The Lantern Keeper’s Lament: Some Lights Should Never Be Taken
In the quietest part of the forest, where even the birds do not sing, someone rests beneath a tree that has grown into their bones. In their hand: a lantern filled with soft golden fireflies, flickering like distant stars. Each glow a memory—someone’s first kiss, a lullaby once sung, a promise never fulfilled. They guard them with reverence. They don’t know what they are worth.
But someone else does.
A figure moves through the trees like wind through silk. Beautiful. Deadly. The lantern means nothing—what’s inside is everything. The fireflies hold more than memory. They hold power. And only one knows the truth.
One protects what was. One hungers for what can be sold. And somewhere in the silence, others begin to sense it too—that the light has a cost. One no one remembers paying.

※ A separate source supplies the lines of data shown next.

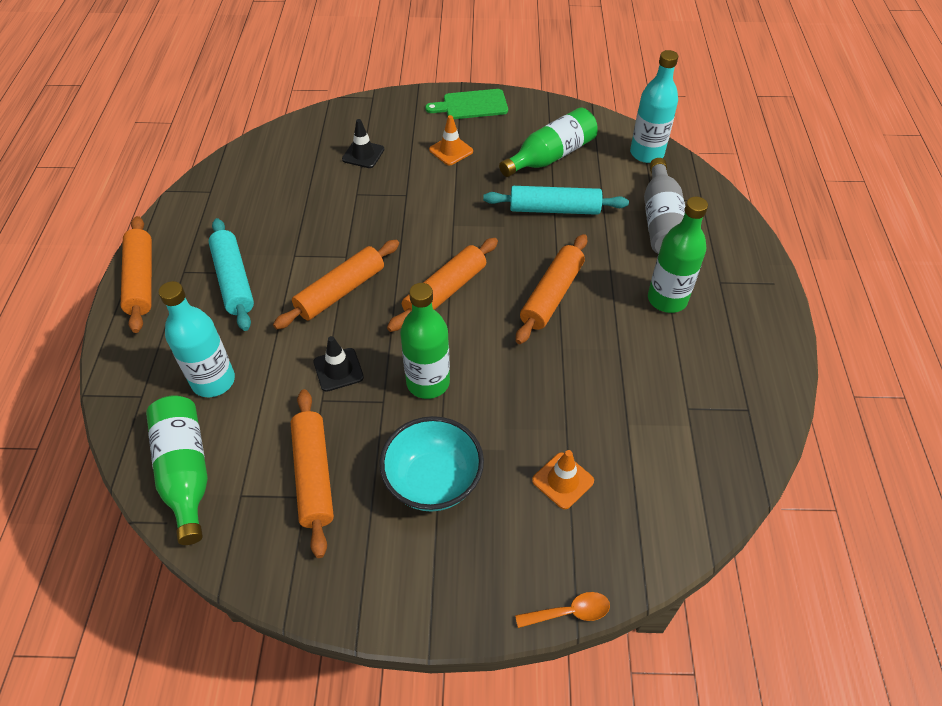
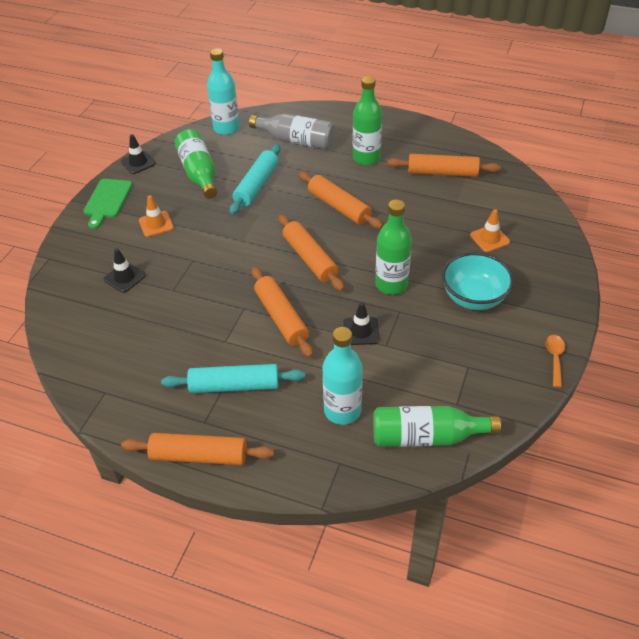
camera: 70 degrees left, 5 degrees down
(314, 475) = (451, 359): orange rolling pin -> orange rolling pin (442, 173)
(544, 106) = (138, 163): none -> black traffic cone
(569, 612) = (576, 257): orange spoon -> orange spoon (554, 358)

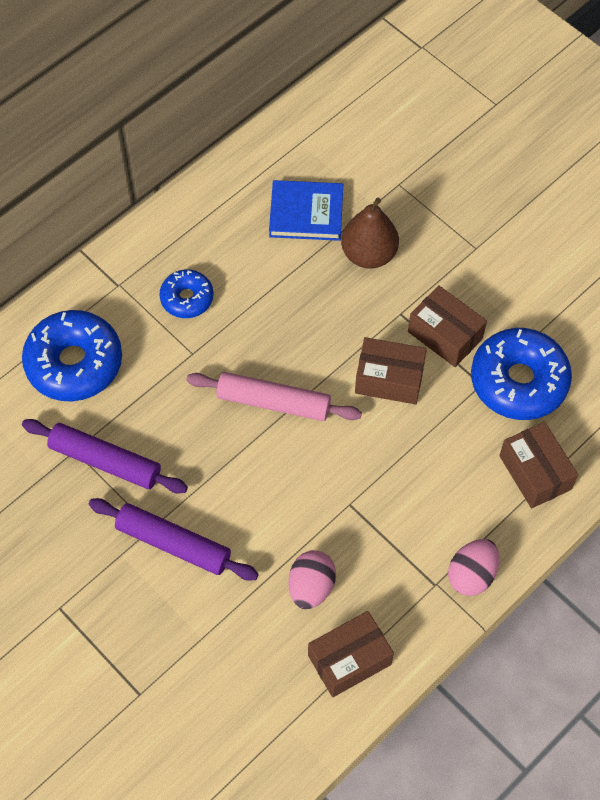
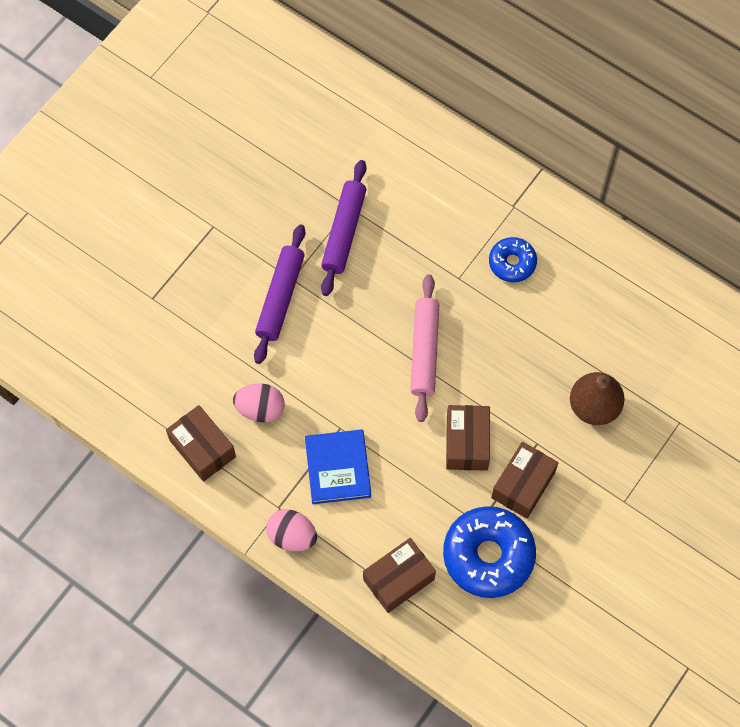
camera: 80 degrees right, 5 degrees up
(74, 363) = (429, 189): blue donut -> none
(306, 213) = (625, 346): blue book -> blue book (338, 468)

She pressed her lips to your ear, breath sweet with venom. "You feel it, don’t you? The emptiness behind your eyes?" Her fingers danced across your chest like a lover’s—until they stilled. "That’s not forgetting. That’s theft." Her smile widened as she leaned back. "But it’s not mine. I only take the rest."
He raised the lantern slowly, fireflies swirling behind the glass. "This one… saw snow for the first time," he whispered. "Laughed so hard they forgot to cry." His eyes glistened. "Not my memory, mind. But someone’s." He set it down gently. "Don’t let the light go out. Once it’s gone… it don’t come back."
"Feels different here." The air is lighter, filled with the scent of blooming flowers and the sound of distant, tinkling laughter. "It’s…warm." Sunlight filters through the canopy, golden and soft, painting the world in colors too bright, too perfect. A flicker of movement—small, winged, darting between blossoms. Joy hums in the air, inviting, intoxicating. But nothing this perfect exists without a price.
To steal a memory is easy—if no one remembers it was ever theirs.